Lang observes that Isobel Gowdie was burned as a witch in Nairn, Scotland in 1622 for "telling tales which would nowadays make her invaluable to the collector of [folklore]" He wryly adds that "modern believers in spiritualism claim the witches as martyrs of their own faith[...]." Of course 130 years later, in the age of superconductors, genomes, string theory etc, we have Wiccans to claim the witches as martyrs, as spiritualism is generally considered to be quite old-fashioned and silly.

Next, the subject of Ghosts gets the thorough treatment it deserves. Lang begins on a skeptical note, acknowledging that much evidence given of ghosts is "of the hearsay class ; it is almost as rare to find a witness who has seen a ghost as to encounter a person who does not know someone who has had this experience." After a comprehensive dissection of a range of learned scientific and philosophical thinking on the matter, the author rather surprisingly pitches in with a piece of hearsay of his own, recounting an example of a "genuine ghost story as contrasted with a hallucination:- It happened to a lady, a distant relative of the writer..." She is visited in Edinburgh by an apparition of her father - who was currently stationed in India - suffering from some pain in his side . She relates the event to a clergyman "with whom she was residing" (what is wrong with the world today that one can no longer provide such bonafides?) who made a note of the date and time of this uncanny occurrence. News later arrived from India that dat!dat!dah! her father had been injured! In his side! At the very time and date that the good lady's clerical acquaintance had faithfully recorded! Zounds!

There's something touching about the naive faith with which the author presents this dubious and unremarkable tale.

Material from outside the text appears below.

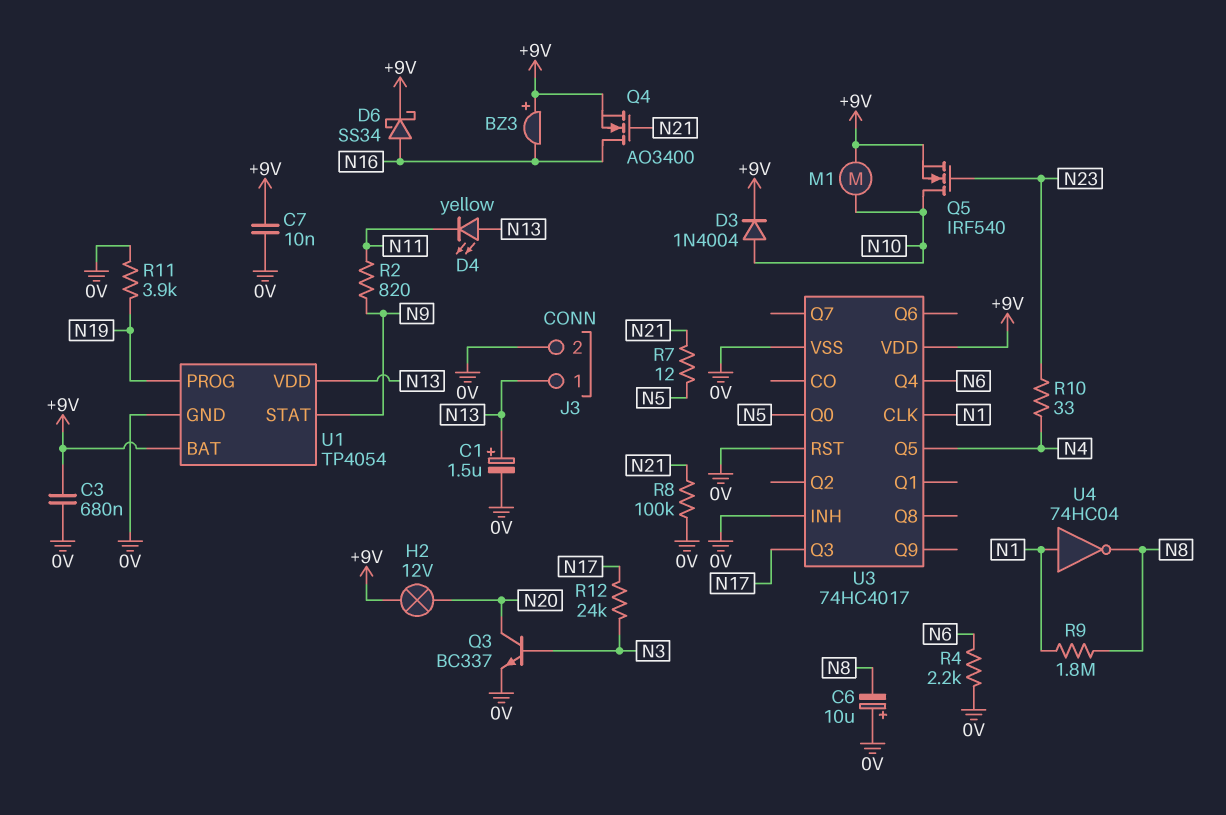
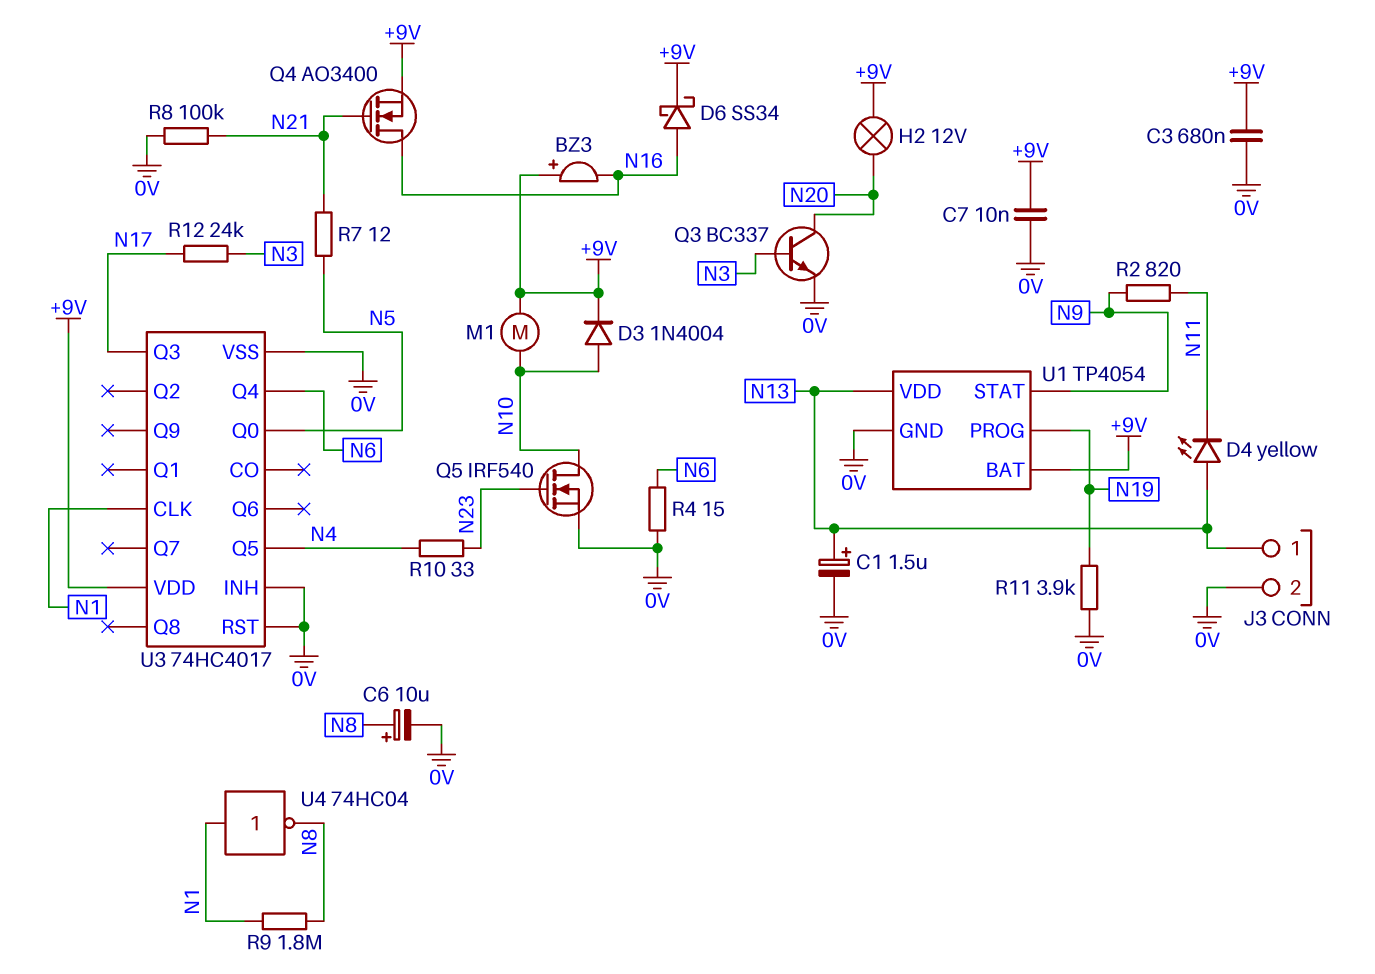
C6: 10uF (plus 0V, minus N8) -> 10uF (plus N8, minus 0V)
Q5: NMOS IRF540 (G N23, D N10, S +9V) -> NMOS IRF540 (G N23, D N10, S 0V)
R4: 2.2k (0V, N6) -> 15 (0V, N6)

If the testimony of a distant female relative and a clergyman have not already blown your mind, then prepare yourself for Mr Lang's very own experience.

"The writer once met, as he believed, a well-known and learned member of an English university who was really dying at a place more than a hundred miles distant from that in which he was seen."

He offers us no speculation as to the cause of this meeting nor any other details of the meeting itself - did they have tea and discuss Swedenborg? or merely raise hats and say good-day? - it must surely go without saying that our author would have had the good taste to refrain from enquiring after the distinguished gentleman's health.

The eminently pragmatic and thoughtful analysis of spiritualism that concludes the essay does nothing to dispel for me the impression given by these two short anecdotes that if ghosts of Christmas past, faerie kings, black dogs, headless highwaymen and their ilk were not popping up at every strike of midnight in the days of steam, then our forebears were nonetheless astrally projecting and behaving in strictly non-linear relations to the physical world, in a manner more fitting to the aesthetics of a David Lynch film than my notion of Victorian common sense and rationality would previously have suggested. For this I am very grateful.